O primeiro capítulo do Tchouang-tseu nos fala sobre essas regiões:

“Nas distantes montanhas de Kou-ye habitam seres divinos. Sua pele é tão fresca quanto a neve congelada e eles são tão delicados e discretos quanto as virgens. Nós não comemos grãos, mas sugamos o vento e bebemos o orvalho. Nós cavalgamos as nuvens e os ventos, e montamos os dragões voadores para nos divertirmos além dos quatro mares (os confins do mundo). Concentrando suas mentes, eles podem proteger os seres da praga e fazer as colheitas amadurecerem… Esses homens! Que poder! Eles abraçam dez mil seres para formar um só. Os homens deste mundo imploram para que eles venham e coloquem as coisas em ordem, mas por que eles deveriam se preocupar com os assuntos deste mundo? Esses homens! Nada pode prejudicá-los; se vier um dilúvio com águas até o céu, eles não perecerão; se vier o calor para derreter pedras e queimar terras e montanhas, eles nem sequer serão aquecidos… “

O queimador de incenso na forma de uma montanha sagrada serve de suporte para a meditação extática. É isso que permite que a pessoa alcance essas regiões maravilhosas e se torne como o imortal: leve, tímido, fazendo o bem sem agir, absorvido pelo universo a ponto de reunir toda a criação dentro de si… O grande dilúvio e a conflagração são temas apocalípticos; somente o Ser Verdadeiro, o Puro, sobreviverá. A dietética taoista baseia-se na abstinência de cereais; só isso já evoca o vasto repertório de práticas fisiológicas destinadas a “nutrir a vida”: a busca pela vida eterna.

A dieta taoista é uma ruptura com a dieta habitual, e a prática de meditação e exercícios físicos identifica os iniciados na sociedade. Eles são eremitas, pelo menos em princípio. O retiro “para as montanhas e vales” é uma imagem e um tema frequentes na literatura taoista, mas não corresponde necessariamente a um preceito prático; como veremos mais adiante, a iniciação nas montanhas pode abranger muitas outras realidades. Não devemos abandonar o mundo dos homens nem procurar nos distinguir; devemos seguir os outros, pois esse é o preço da liberdade.

Os santos do antigo taoismo, como aparecem no Chouang-tseu, são, além do Velho Mestre, personagens interessantes como “Calebasse”, “Sans Dents” e “Fou Inspiré”. Confúcio é um iniciado, mas ainda tem muito a aprender. O despertar do Imperador Amarelo, o ancestral da civilização chinesa, é um tema maiêutico importante.

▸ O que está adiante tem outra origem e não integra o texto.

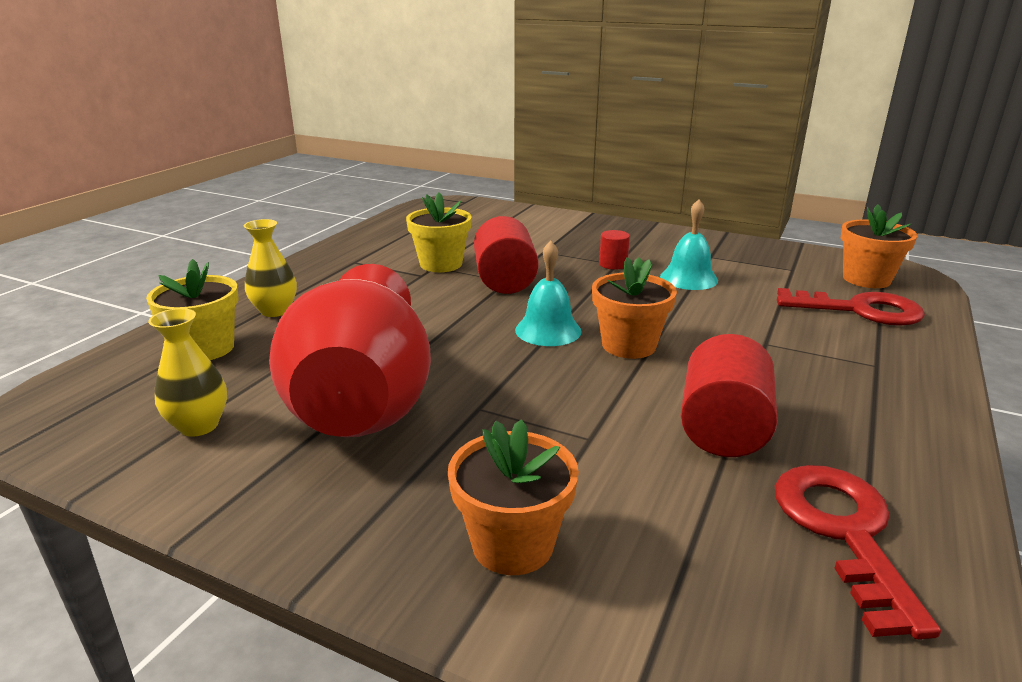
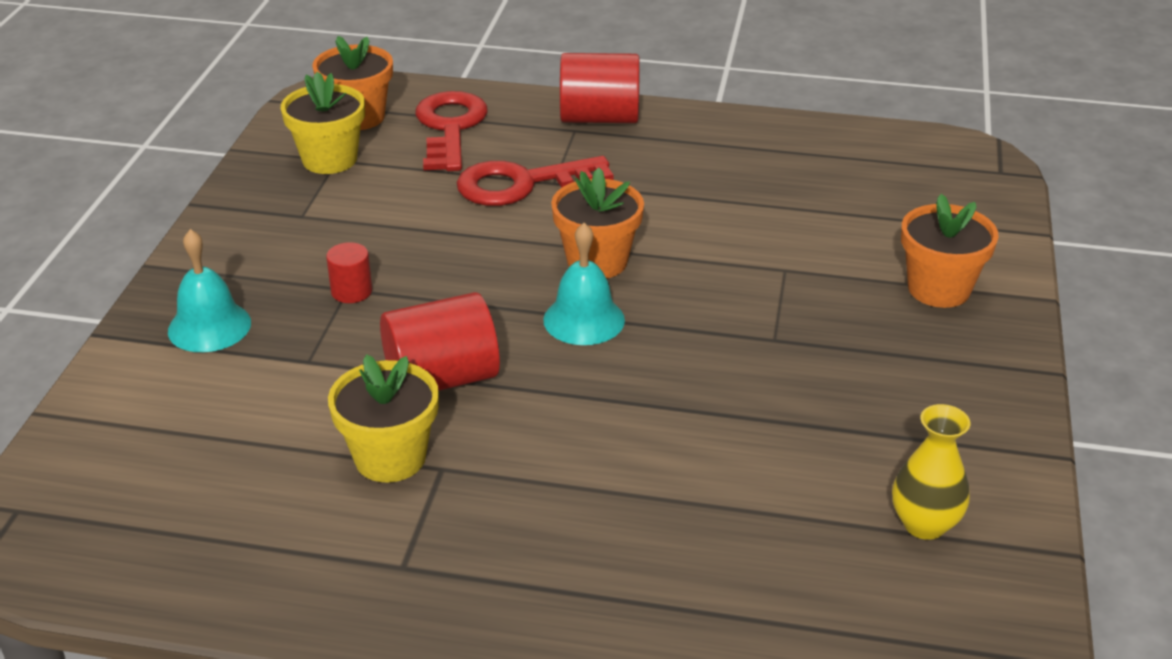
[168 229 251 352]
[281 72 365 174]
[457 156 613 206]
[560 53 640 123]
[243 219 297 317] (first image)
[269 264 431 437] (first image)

O que veio a ser conhecido como taoismo — o termo ainda não existia nos tempos clássicos — constituía uma dimensão mais elevada e iniciática da religião e do culto público. Como hoje, as tradições existem, enquanto os taoístas sabem (que não sabem). O taoismo complementa o substrato xamânico e, ao mesmo tempo, se opõe a ele.

No taoismo, os ritos e mitos da religião “popular” tornam-se mistérios, até mesmo a liturgia e a teologia. Tchouang-tseu só usa mitos antigos para ir além deles. Nenhum herói mitológico, nenhum animal fabuloso conhece a liberdade daqueles que “sobem no Princípio regulador do universo, cavalgam nas transformações das Seis Respirações (cósmicas) para se divertir no inesgotável… ” Essa visão cosmológica do Tao será conhecida três séculos antes de nossa era, ou seja, no início do império (221 a.C.), como herdada dos antigos taoístas. Na época, essa escola parecia ser uma religião de mistério com um número muito grande de seguidores e inspirou muitos pensadores.